In terms of theory, we have argued that the architecture of decision making is significantly influenced by aspects of previous expectations about the statistical diet of affective problems. Future work is thus needed to understand this rather understudied aspect of natural environmental statistics, and also how previous biases might be encoded in the different structures involved in choice. It is an intriguing prospect, indeed, deserving substantial study that many apparent anomalies of decision making, including substantial challenges to the beloved and derided homo economicus, arise from interactions between Pavlovian and instrumental systems that harm their collective ability to report veridically on reward and punishment.

However, the key requirement here is a spatially and temporally far finer scale view of the activity of 5-HT (and DA) neurons and release in target structures.

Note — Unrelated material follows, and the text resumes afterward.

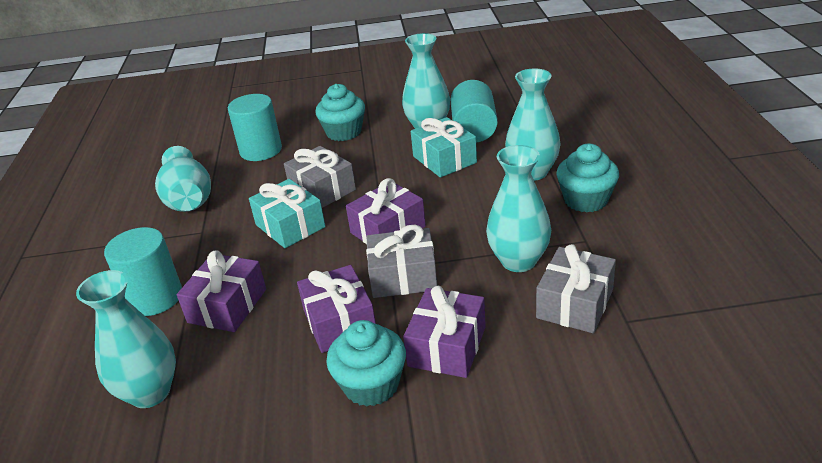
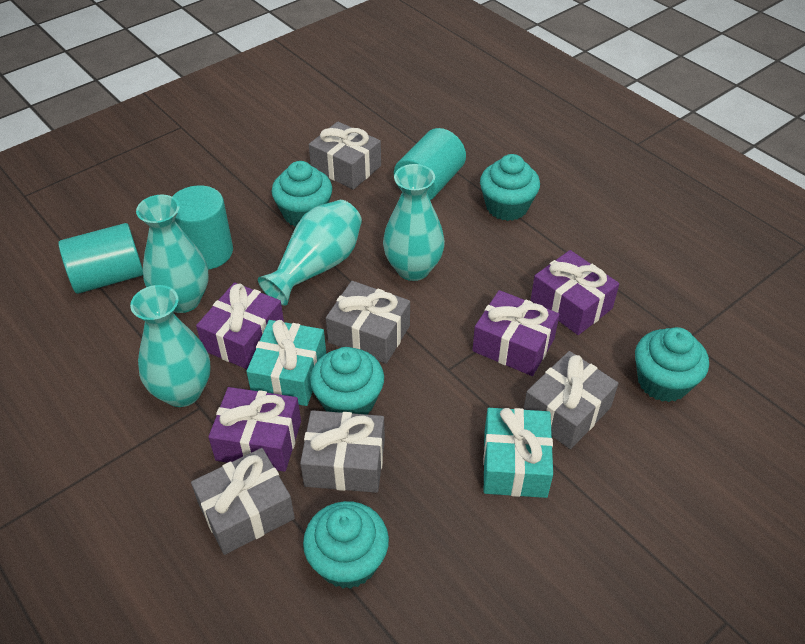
grey gift: 3 -> 5
turquoise cupcake: 3 -> 5
turquoise vase: 5 -> 4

New methods based on optogenetics (Tsai et al, 2009) and cyclic voltammetry (Hashemi et al, 2009), along with technologies such as targeted viral rescue in mice genetically engineered to be deficient in particular neuromodulators (so far, most notably involving DA; Darvas and Palmiter, 2009; Szczypka et al, 2001), may collectively finally provide definitive answers as to the roles of genetically defined (sub)populations of DA and 5-HT cells in appetitive and aversive affect and effect.